Deep Learning for Forecasting: Preprocessing and Training

This article is a follow-up to a previous one. There, we learned how to transform a time series for Deep Learning.
We continue to explore deep neural networks for forecasting. In this post, we'll:
- Learn how to train a global forecasting model using deep learning, including basic preprocessing steps;
- Explore keras callbacks to drive the training process of a neural network.
Deep Learning for Forecasting
Deep neural networks tackle forecasting problems using auto-regression. Auto-regression is a modeling technique that involves using past observations to predict future ones.
Deep neural networks can be designed in different ways, such as recurrent or convolutional architectures. Recurrent neural networks are often preferred for time series data. Among other reasons, this type of network excels at modeling long-term dependencies. This feature can have a strong impact on forecasting performance.
Here's how to define a specific kind of recurrent neural network called LSTM (Long Short-Term Memory). The comments provide a brief description of each model element.
from keras.models import Sequential
from keras.layers import (Dense,
LSTM,
TimeDistributed,
RepeatVector,
Dropout)
# Number of variables in the time series.
# 1 means the time series is univariate
N_FEATURES = 1
# Number of lags in the auto-regressive model
N_LAGS = 24
# Number of future steps to be predicted
HORIZON = 12
# 'Sequential' instance is used to create a linear stack of layers
# ... each layer feeds into the next one.
model = Sequential()
# Adding an LSTM layer with 32 units and relu activation
model.add(LSTM(32, activation='relu', input_shape=(N_LAGS, N_FEATURES)))
# Using dropout to avoid overfitting
model.add(Dropout(.2))
# Repeating the input vector HORIZON times to match the shape of the output.
model.add(RepeatVector(HORIZON))
# Another LSTM layer, this time with 16 units
# Also returning the output of each time step (return_sequences=True)
model.add(LSTM(16, activation='relu', return_sequences=True))

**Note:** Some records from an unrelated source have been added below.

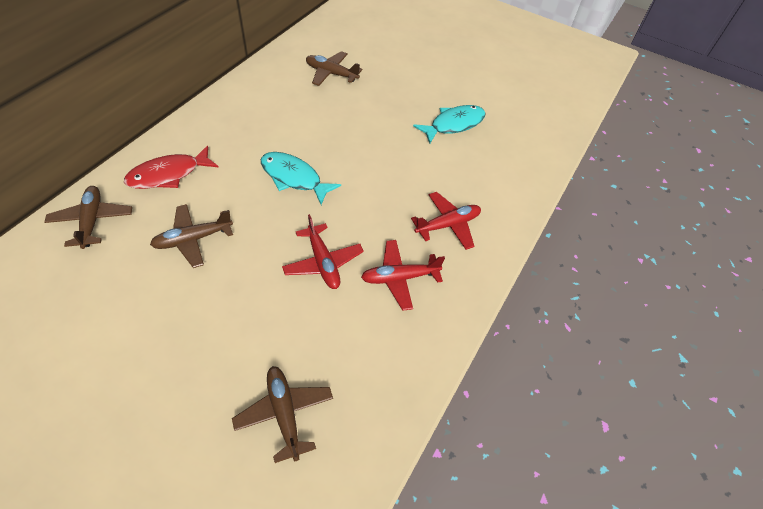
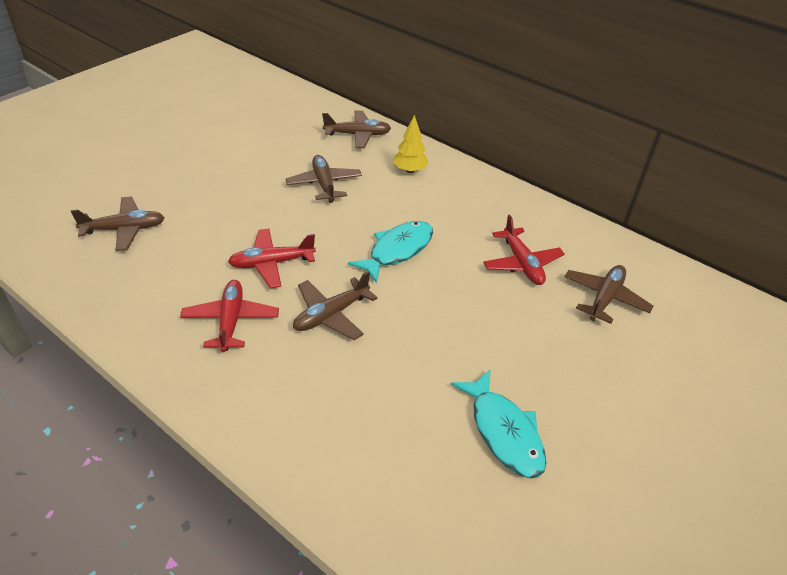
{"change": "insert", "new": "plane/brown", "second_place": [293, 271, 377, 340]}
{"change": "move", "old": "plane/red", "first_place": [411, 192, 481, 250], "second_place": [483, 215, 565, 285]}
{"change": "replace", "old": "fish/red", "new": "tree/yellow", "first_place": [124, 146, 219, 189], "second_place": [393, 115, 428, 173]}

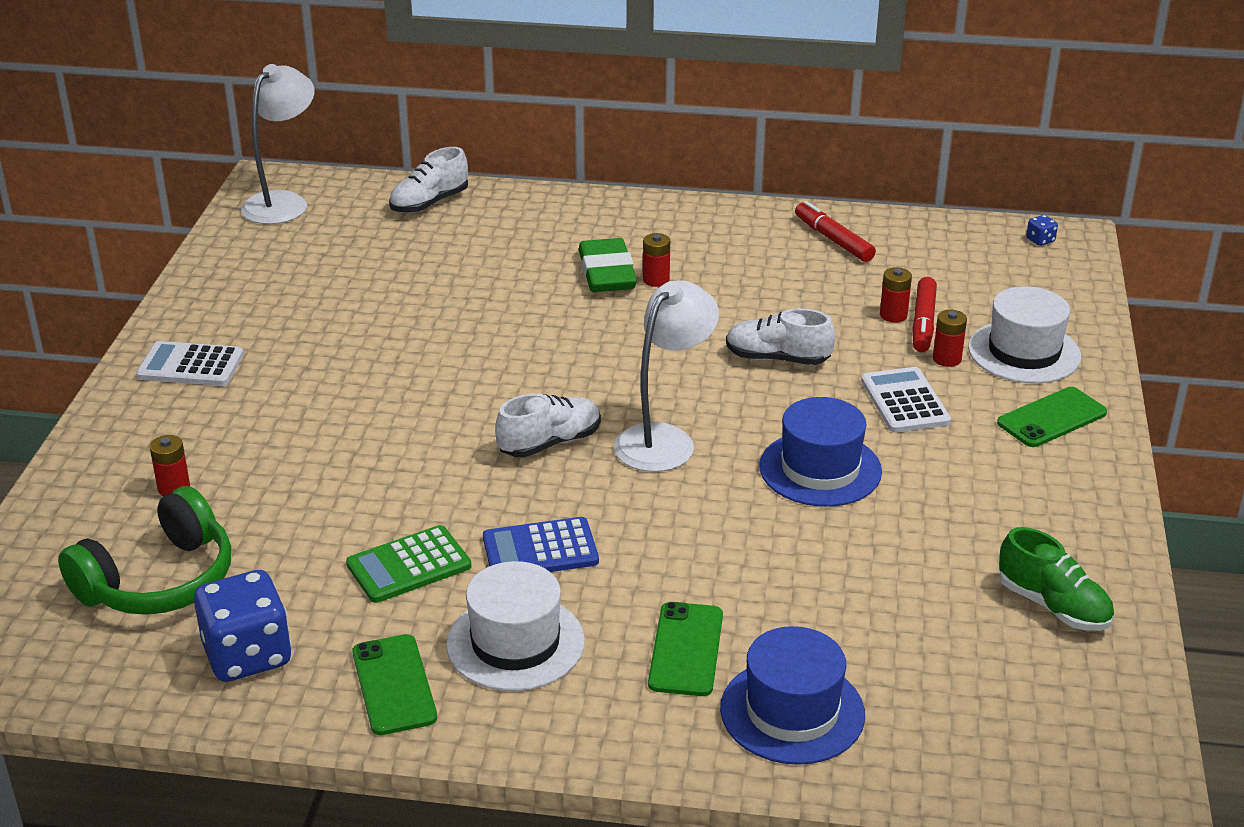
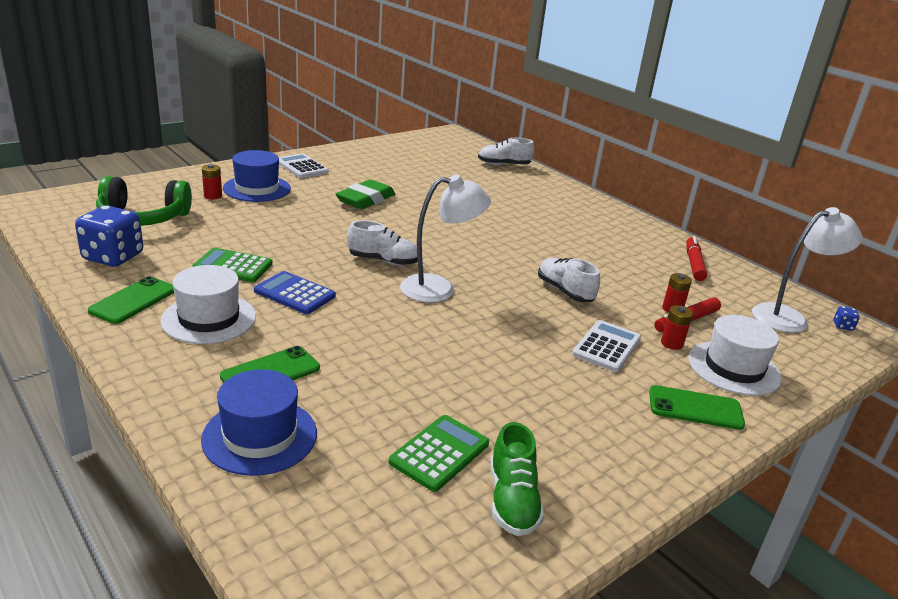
{"change": "delete", "old": "battery/red", "first_place": [643, 233, 670, 287]}
{"change": "insert", "new": "calculator/green", "second_place": [389, 415, 489, 492]}
{"change": "move", "old": "lamp/white", "first_place": [241, 64, 315, 224], "second_place": [752, 207, 862, 333]}
{"change": "move", "old": "eraser/green", "first_place": [579, 238, 637, 292], "second_place": [336, 179, 395, 209]}
{"change": "move", "old": "hat/blue", "first_place": [759, 397, 882, 507], "second_place": [223, 150, 291, 202]}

# Using dropout again with 0.2 dropout rate
model.add(Dropout(.2))
# Adding a standard fully connected neural network layer
# And distributing the layer to each time step
model.add(TimeDistributed(Dense(N_FEATURES)))
# Compiling the model using ADAM and setting the objective to minimize MSE
model.compile(optimizer='adam', loss='mse')

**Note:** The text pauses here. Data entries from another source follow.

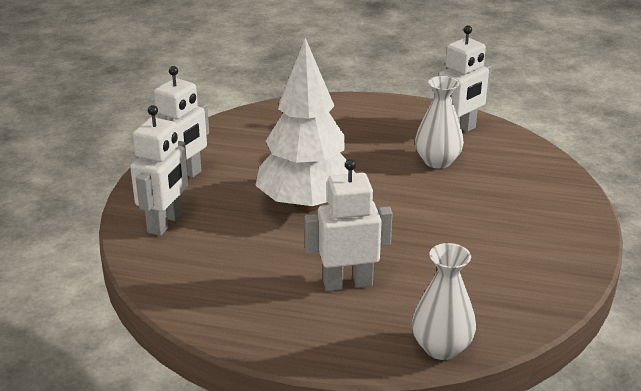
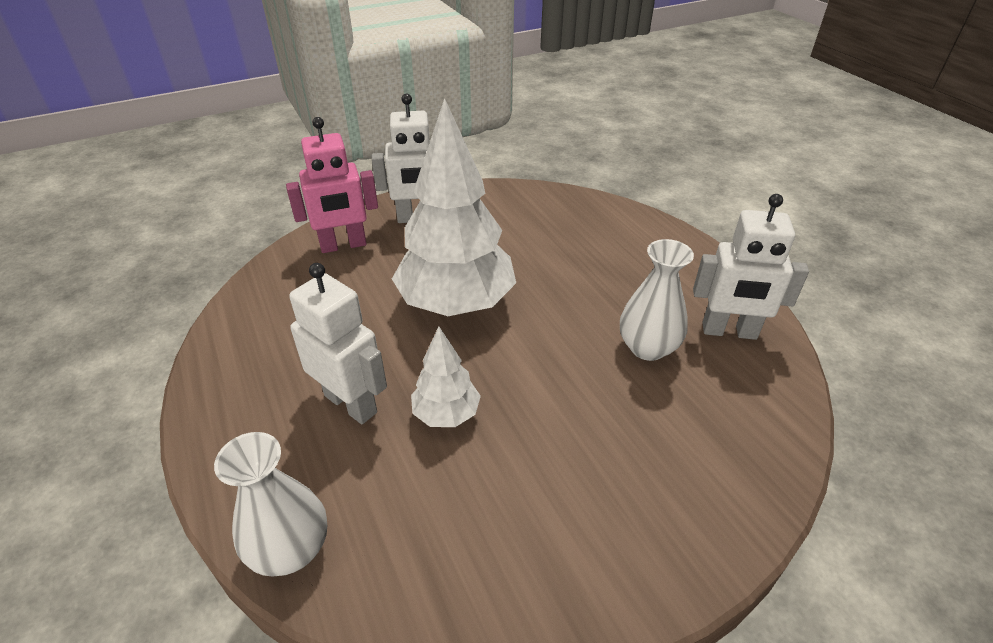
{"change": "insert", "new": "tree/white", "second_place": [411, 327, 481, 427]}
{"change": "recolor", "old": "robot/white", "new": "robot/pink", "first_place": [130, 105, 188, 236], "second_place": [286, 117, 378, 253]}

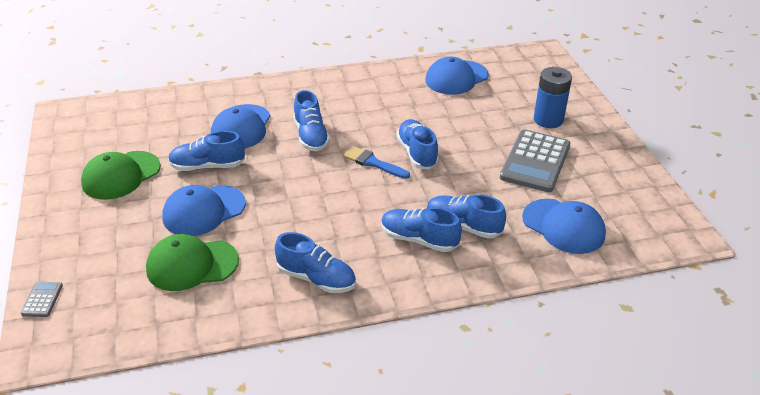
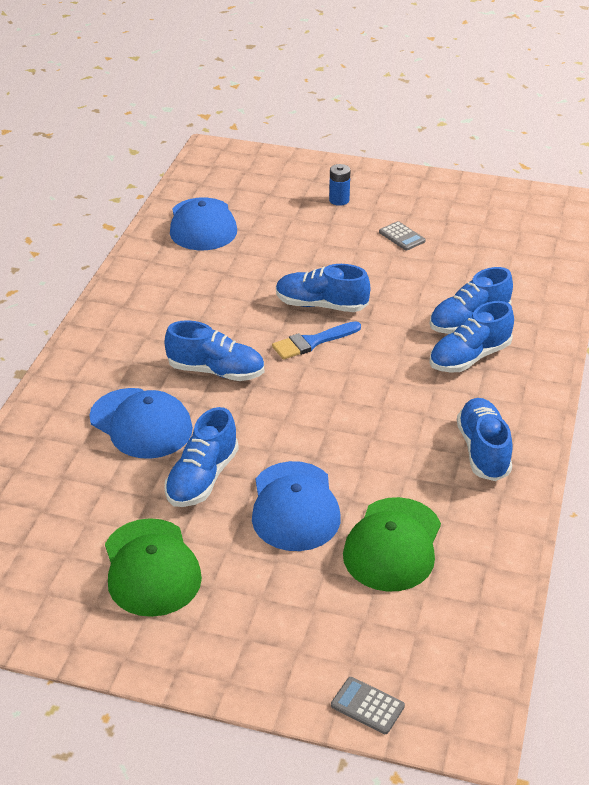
{"change": "delete", "old": "cap/blue", "first_place": [522, 199, 606, 254]}
{"change": "rotate", "old": "shoe/blue", "first_place": [275, 232, 356, 293], "second_place": [457, 398, 513, 481], "degrees": -60}
{"change": "resize", "old": "calculator/grey", "first_place": [500, 129, 571, 192], "second_place": [379, 221, 426, 251], "factor": 0.43}
{"change": "resize", "old": "battery/blue", "first_place": [534, 67, 572, 128], "second_place": [329, 164, 350, 206], "factor": 0.55}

Before, we learned how to transform a time series to train this model. But, sometimes you have several time series available.

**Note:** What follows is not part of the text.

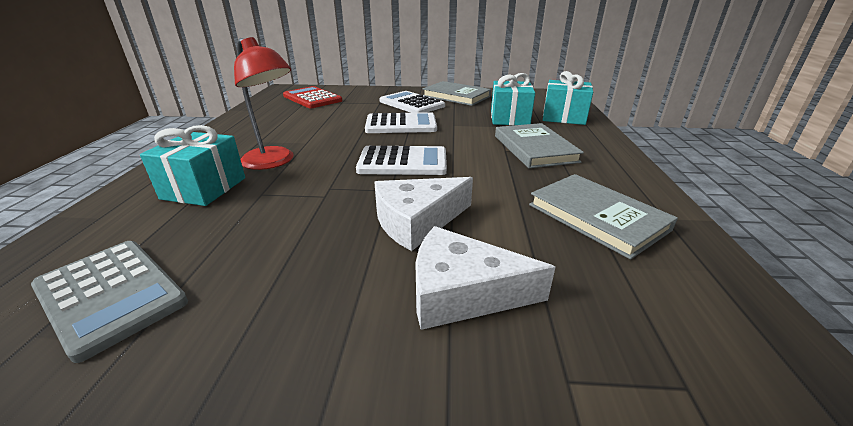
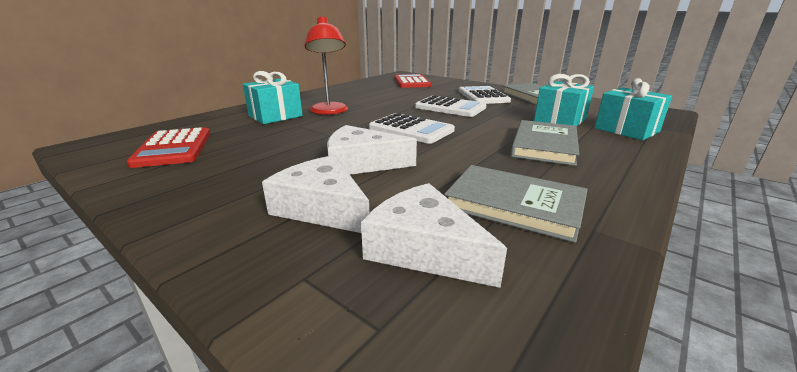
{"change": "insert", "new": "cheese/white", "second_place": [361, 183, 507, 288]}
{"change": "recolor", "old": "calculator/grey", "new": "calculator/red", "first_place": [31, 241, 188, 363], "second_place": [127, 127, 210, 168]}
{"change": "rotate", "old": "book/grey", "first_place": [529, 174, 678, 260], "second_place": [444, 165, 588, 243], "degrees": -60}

How do you handle such cases?
Using many time series for deep learning
The rise of global methods
Forecasting models are usually created with the historical data of a time series. Such models can be referred to as local to that time series. By contrast, global methods pool the historical data of many time series to build a model.
The interest in global models surged when a method called ES-RNN won the M4 contest – a forecasting competition featuring 100000 different time series.
When and why to use a global model
Global models can provide considerable value in forecasting problems involving many time series. For example, in retail where the goal is to predict the sales of many products.
Another motivation for using this kind of approach is to have more data. Machine Learning algorithms are likely to perform better with larger training sets. This is especially so with methods with lots of parameters, such as deep neural networks. These are known to be data-hungry.
Global forecasting models do not assume that the underlying time series are dependent. That is, the lags of one series can be used to forecast the future values of another series.
Rather, these techniques exploit information from many time series to estimate the parameters of the model. When forecasting the future of a time series, the main input to the model is the past recent lags of that series.
Hands-On
In the rest of this article, we'll explore how to train a deep neural network using many time series.
Data
We'll use a data set about the power consumption in 8 regions across the USA:

The goal is to forecast power consumption in the following days. This problem is relevant for power systems operators. Accurate predictions help balance the supply and demand of energy.
We can read the data as follows:
import pandas as pd
# https://github.com/vcerqueira/blog/tree/main/data
data = pd.read_csv('data/daily_energy_demand.csv',
parse_dates=['Datetime'],
index_col='Datetime')
print(data.head())

Preprocessing steps
When training a deep neural network with multiple time series you need to apply some preprocessing steps. Here, we'll explore the following two:
- Mean-scaling
- Log transformation
The available set of time series can have different scales. Thus, it's important to normalize each series into a common value range. For global forecasting models, this is usually done by dividing each observation by the mean value of the respective series.
from sklearn.model_selection import train_test_split
# leaving last 20% of observations for testing
train, test = train_test_split(data, test_size=0.2, shuffle=False)
# computing the average of each series in the training set
mean_by_series = train.mean()
# mean-scaling: dividing each series by its mean value
train_scaled = train / mean_by_series
test_scaled = test / mean_by_series
After mean-scaling, the log transformation can also be helpful.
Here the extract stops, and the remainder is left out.